In 1982, President Reagan named to the U.S. Commission on Civil Rights a Philadelphia radio evangelist with no credentials for the job, the Rev. B. Sam Hart. Mr. Hart quickly became an embarrassment to the administration, and his nomination was withdrawn.
The next year the president switched strategies. Moving to take control of the commission, until then a thorn in his side, he offered three nominees with impeccable credentials who agreed with his positions on such issues as busing and affirmative action. The three, all Democrats, were Morris Abram, a longtime civil rights lawyer and former president of Brandeis University; Robert Destro, a law professor at Catholic University here, and John Bunzel, research fellow at the Hoover Institution and former president of San Jose State University.
The seriousness of these appointees helped to disarm the president's critics and gave new weight to his positions. Now that same gravity has come round to nip the administration itself in the rear.
Mr. Bunzel has written a letter to the chairman of the commission, Clarence Pendleton, urging him to resign. Mr. Pendleton, also a Reagan appointee, had been a relatively reserved figure before the 1984 election. Once the election was over, he shifted into a different gear, becoming more combative. Among other things, he began attacking the leaders of established civil rights organizations, calling them "media-designated black leaders," "the new racists," "immoral" and "part of a race industry and . . . a problem for black progress."
Their response was to break off completely an already reedy relationship with the commission and call the chairman a "lackey." Mr. Bunzel's belated response has also been to denounce him for cheapening the debate and costing the commission the very credibility that -- although Mr. Bunzel did not say so -- the appointments of 1983 helped to provide.

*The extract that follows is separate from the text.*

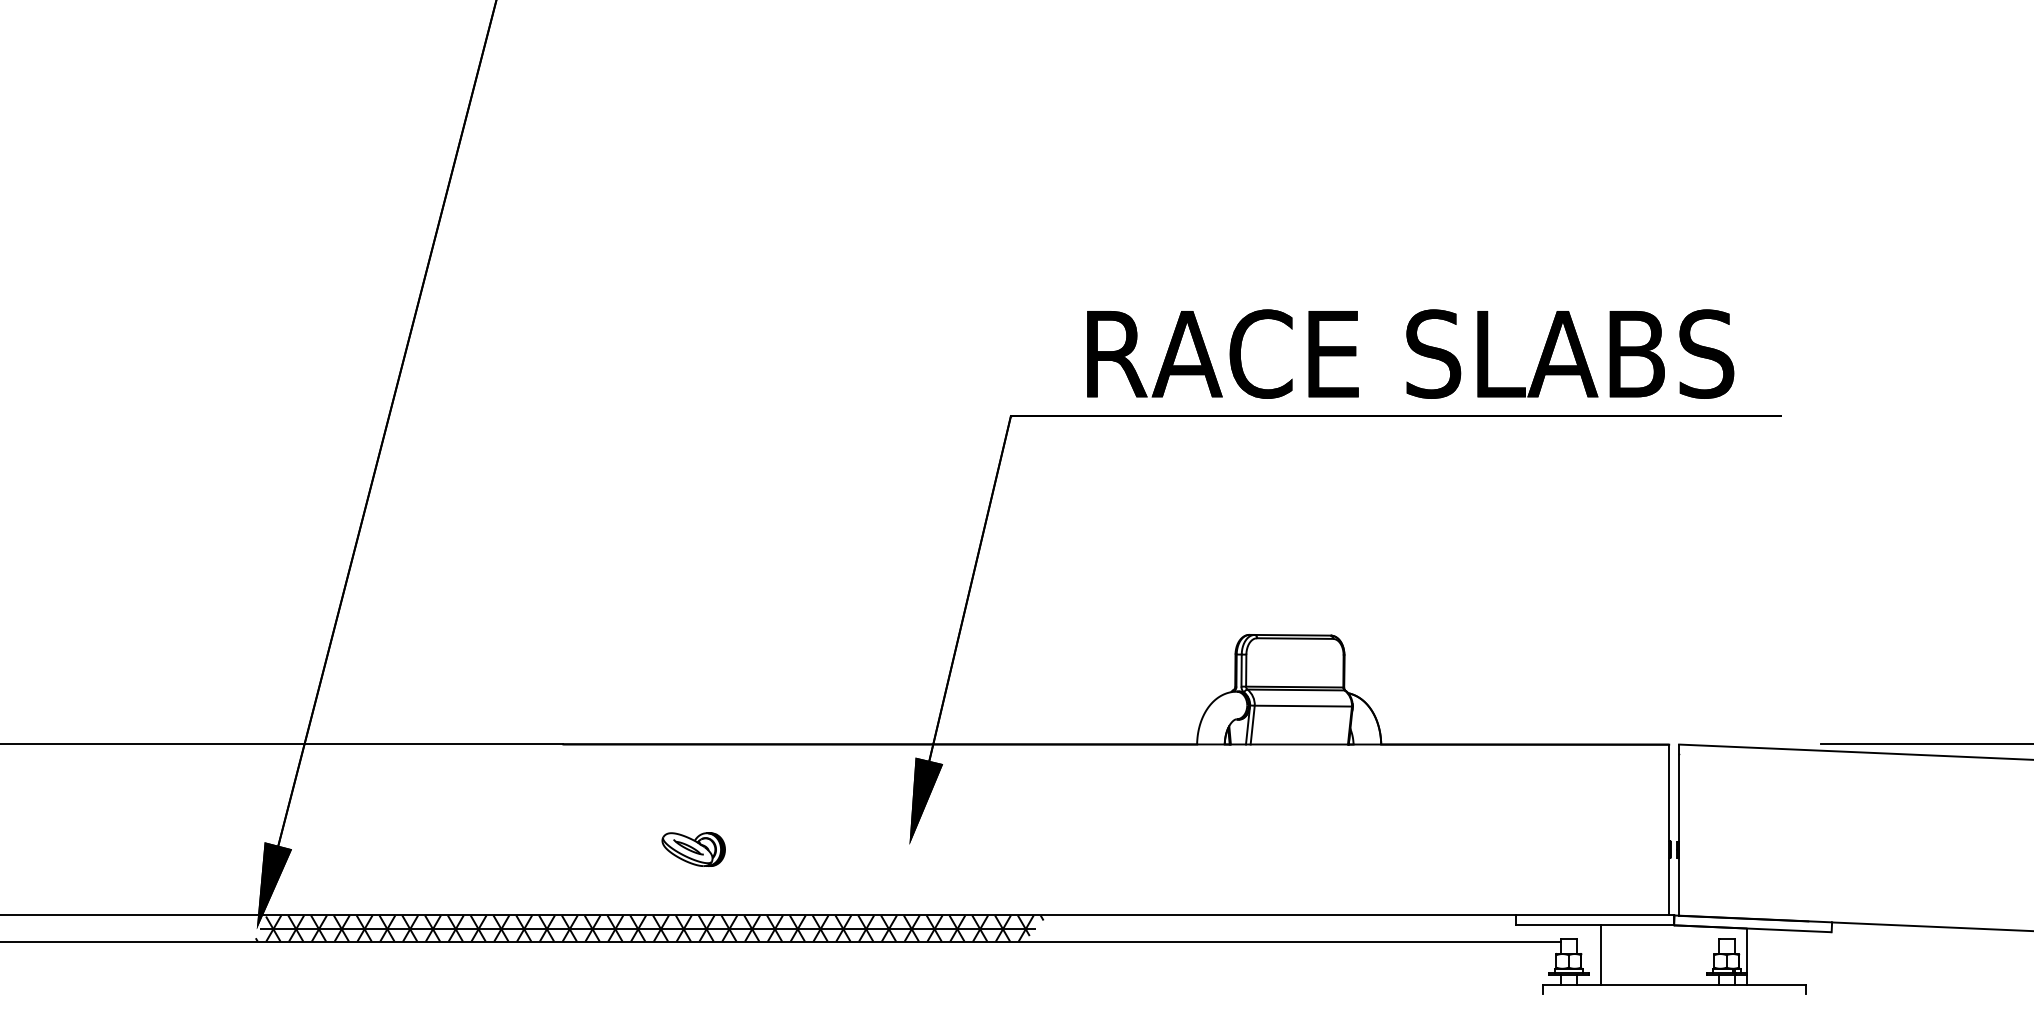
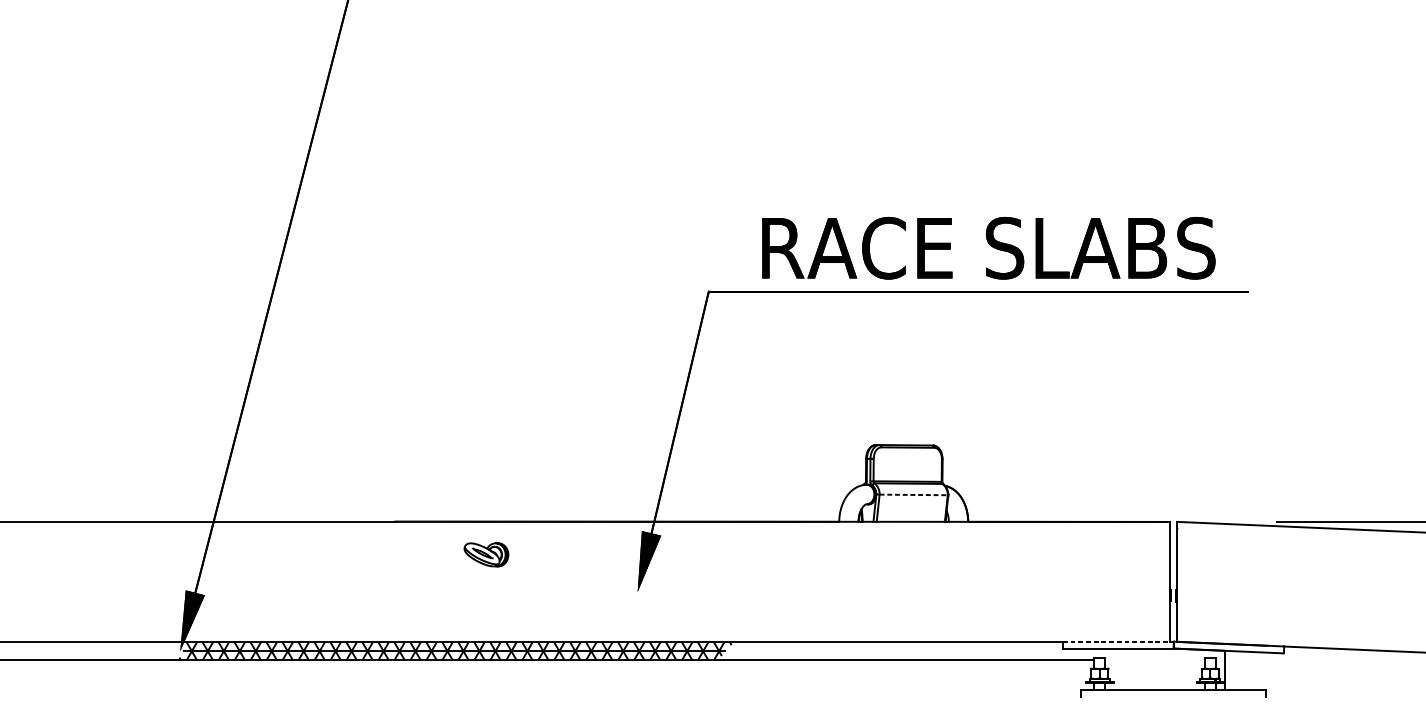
line: (1303, 706) -> (913, 495), solid -> dashed
part: (693, 849) -> (486, 554), moved
line: (1595, 915) -> (1118, 641), solid -> dashed
line: (1600, 954) -> (1121, 669), removed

The letter is extraordinary in its directness. It says that Mr. Pendleton has "stifled, rather than contributed to, the kind of rational and respectful debate of complex issues that is much needed today."
"By attacking the motives and integrity of your opponents," it continues, "you have lost whatever opportunity you may have had to exert effective influence on the work in which we are all engaged. These men and women, and the organizations they have led, have played a major role in bringing about the legal and peaceful transformation of American life. They have a record of which they can be proud. While I often disagree with their approaches to affirmative action and other issues, I submit that they are not deserving of your contempt or derision."
Well said. Mr. Pendleton says he won't resign, but Mr. Bunzel is right: it would help if he did.